January 29, 1990, Neidorf and his attorney ventured into the U.S. Attorney’s office in Chicago. A more broader line of questioning commenced and once again he willingly answered.
February 1, 1990 a grand jury indicted Neidorf with six counts including wire fraud, computer fraud, and transportation of stolen property worth over $5,000.
June, 1990, the grand jury dropped the computer fraud charges and added more wire fraud charges. Neidorf now faced ten felony charge. The maximum penalty totaled to 65 years in prison.
July 23, 1990, the trial began in Chicago’s District Court for the Northern District of Illinois. The arsenal of “truth” the prosecution had withheld included witnesses, the Secret Service agent, Robert Riggs (who was a friend of Neidorf being accused of conspiring with Neidorf), and many employees of BellSouth. The prosecution’s four main pieces of evidence included the E911 file that appeared in _Phrack_, that was supposed to be hackinginstructions, a Trojan Horse program, and an announcement in _Phrack_ of “The Phoenix Project”, which included a statement saying, “Knowledge is the key to the future and is FREE”(Denning 616)
When presented in court, it became clear, that Phrack version of E911 file was not presented in a way that could be useful for hacking. It was also shown, through Robert Rigg’s testimony, that BellSouth cared little enough about protecting this file far it to be considered very sensitive. Riggs used an account without a password to “break-ins” to their system.
The three articles appearing in Phrack which were considered threatening enough to motivate one count of indictment, for conspiring to steal property and Publish stolen documents, were also disproves by Riggs testimony.

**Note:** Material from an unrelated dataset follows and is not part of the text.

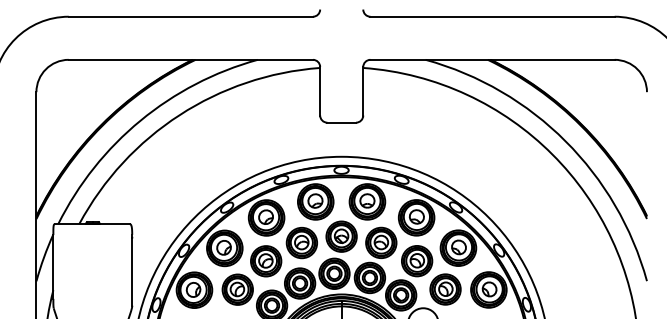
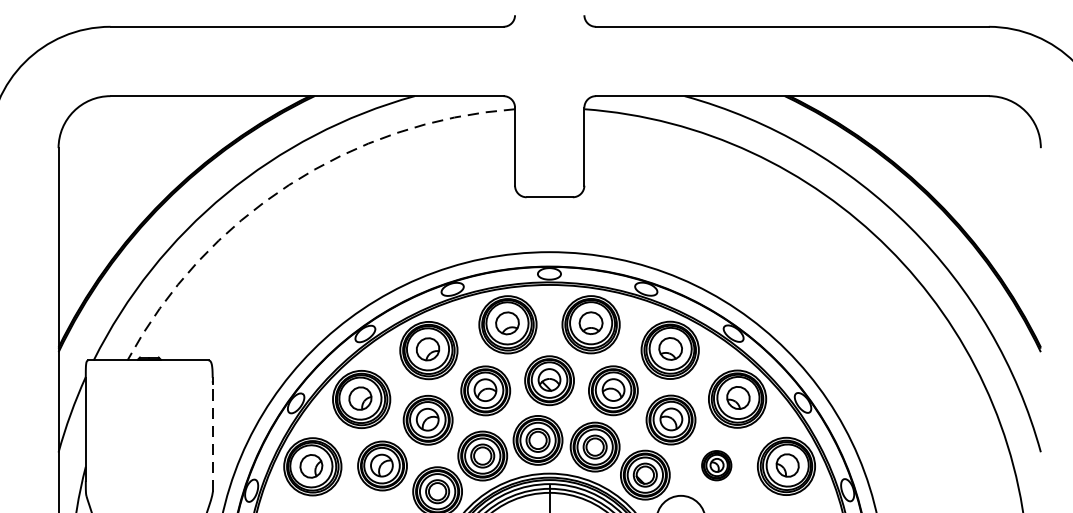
arc: (179, 115) -> (288, 185), solid -> dashed
line: (132, 272) -> (213, 438), solid -> dashed
part: (445, 289) -> (716, 465), size x0.6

The Trojan Horse Login Program evidence approached by the prosecution was also disproves. Not only did Neidorf follow acceptable procedures of inquiry on the file, his ownership of this program provided no intent of criminal activity, and his programing is commonly understood, as far as construction and usage within the computer science realm.

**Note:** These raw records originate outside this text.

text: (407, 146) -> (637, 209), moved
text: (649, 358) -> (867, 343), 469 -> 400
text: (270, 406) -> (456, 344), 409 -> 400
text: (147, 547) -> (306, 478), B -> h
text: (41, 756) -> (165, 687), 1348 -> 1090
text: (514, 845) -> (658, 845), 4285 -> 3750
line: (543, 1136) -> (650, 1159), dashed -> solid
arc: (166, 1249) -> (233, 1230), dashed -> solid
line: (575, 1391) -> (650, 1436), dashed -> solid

Finally, “The Phoenix Project,” which the government believed to be a large conspiracy of publishing stolen info. was provided to be no longer a danger. At a Summer Conference in 1988, in St. Louis, where the “new age” was supposed to begin. The Secret Service observed the meeting with about 15 hours video tape and discovered nothing significant, concerning security intrusion.
On the Friday, of the week, of the trial, the government declared a mistrial, undoubtedly for fear of public humiliation. Craig Neidorf unfortunately was left with a $100,000 court bill.